I comuni che hanno attuato questo percorso sono quelli che hanno stipulato, o stanno stipulando, numerosi patti di collaborazione, informa Bonasora: sono più di 100 (Genova, Bologna, Trento, Palmi, ma anche Milano, Siena, Verona, Latina, Terni insieme a tanti altri piccoli comuni italiani). Difficilmente misurabili nella loro totalità. Sono, sì, numeri, di patti, di beni e risorse, ma anche di tante persone, idee e progetti, desideri e speranze. Come sottolinea Eugenio Petz, funzionario responsabile per i Patti a Milano: “Circa 40 patti di collaborazione attivati e in fase di attivazione suscitati dal Regolamento nell’arco di pochi mesi. Secondo Faticoni, a Latina il progresso è in atto: “In un anno e mezzo abbiamo sottoscritto 16 patti di collaborazione; stiamo per firmarne altrettanti, allargando il campo ai patti complessi e abbiamo ricevuto oltre 60 proposte di collaborazione (non tutte accoglibili)”. O i passi, giustamente graduali, del comune di Piedimonte Matese, dove, secondo Lucio Pascale, presidente dell’Associazione “Amici di Pericle” l’associazione capofila che ha portato avanti la battaglia recentemente giunta a successo nel comune campano, i risultati più rilevanti arriveranno con il tempo: “Dopo un periodo piuttosto lungo di “maturazione” il regolamento ha cominciato a generare i primi frutti, ovvero i primi patti di collaborazione. Al momento ne sono attivi due e diverse proposte sono in fase di realizzazione. L’interesse sta crescendo rapidamente e credo che con il contributo di tutti, si raggiungeranno ottimi risultati”. “Dal 2015 siamo riusciti a fare molti Patti di collaborazione – ci dice la responsabile di Trento, Marta Sansoni – numeri e tipologia li presenteremo il 9 dicembre alla Festa del Cittadino Attivo”, sottolineando inoltre quanto sia forte e decisivo collegamento con il mondo del sociale.

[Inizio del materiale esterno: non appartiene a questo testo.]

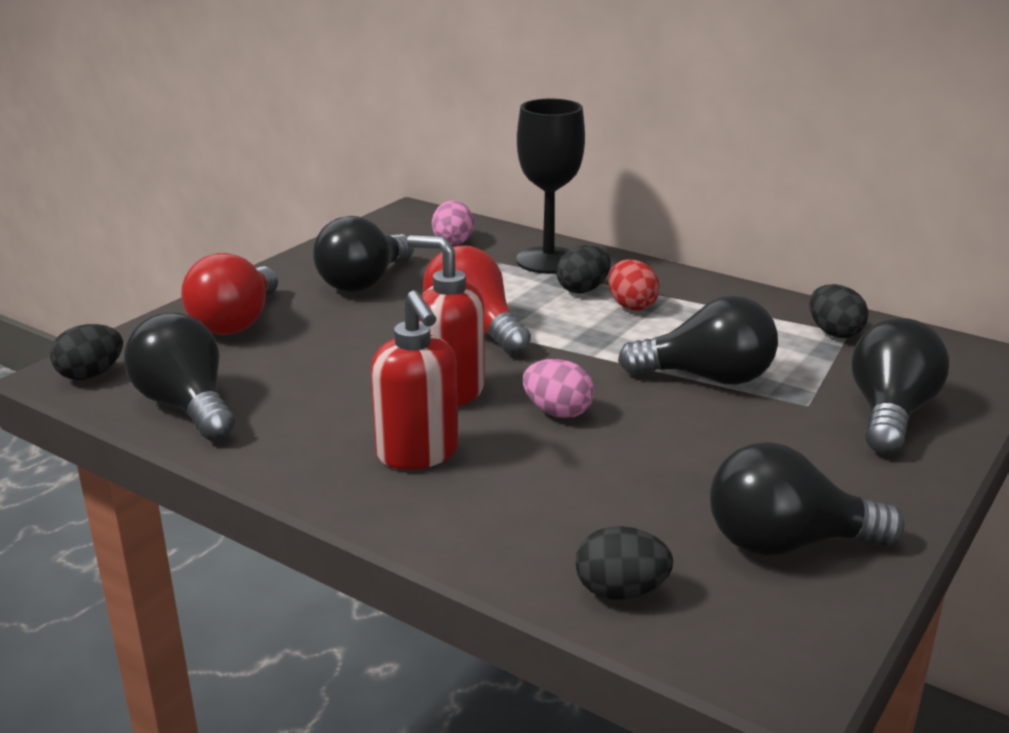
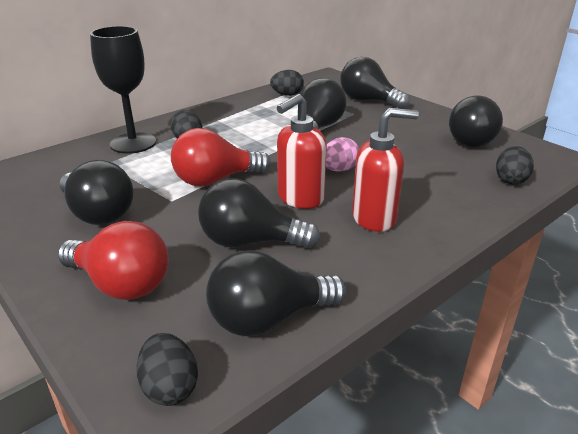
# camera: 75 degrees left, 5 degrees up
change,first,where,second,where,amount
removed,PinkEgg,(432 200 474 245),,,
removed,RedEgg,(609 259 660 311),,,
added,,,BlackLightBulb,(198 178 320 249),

“Beni comuni Trento”, la piattaforma dedicata ai patti di collaborazione del Comune di Trento

“Però non ci si può limitare a questo”, ai numeri, afferma Eugenio Petz. “I patti sono notevoli per l’ambizione che mostrano, la capacità di leggere il territorio e le sue esigenze e per la rete che attivano. Questo successo va in gran parte ascritto all’esperienza e le capacità delle persone che hanno sostenuto il Comune in questo sforzo, in particolare Labsus, e che hanno messo a servizio le loro abilità”. Per Pascale, ancora, i risultati mostrano come sia cambiato “il rapporto tra cittadini e Amministrazione: l’esempio di cittadini che si stanno attivando, sta dando una spinta significativa ad una nuova visione del ruolo dei cittadini e del rapporto con l’Amministrazione. Passare dalla lamentela per quello che non funziona ad un approccio propositivo è, però, un processo culturale di lungo periodo che richiede un lavoro lungo e paziente”. Lo sostiene anche l’assessore dello stesso comune, David Salvatore Raucci: “Oggi c’è consapevolezza che tutti possono contribuire a migliorare la propria città, anche con piccoli gesti che messi insieme faranno un enorme differenza”. Ancora più importante è il risultato messo in evidenza da Leggio: “In una città dell’amministrazione condivisa quello che accade, come minimo, è che si condivide un’attenzione specifica alla cura dei rapporti tra le persone (ancor prima che tra istituzione e comunità), si sceglie di approcciarsi con fiducia. Vengono poi la ridefinizione dell’organizzazione dei servizi in base a nuove visioni ed obiettivi, la formazione di competenze nuove all’interno della realtà amministrativa e delle comunità e, infine, ma affatto banale, la revisione delle procedure amministrative”. E aggiunge consapevole e realista: “Tutto questo sta avvenendo in un processo non sempre lineare, ma continuo. Dobbiamo fermarci spesso a ragionare, rimodulare, correggere. E lo facciamo insieme, senza esimerci, cittadini e istituzione, dal dirci cosa non va o va modificato”.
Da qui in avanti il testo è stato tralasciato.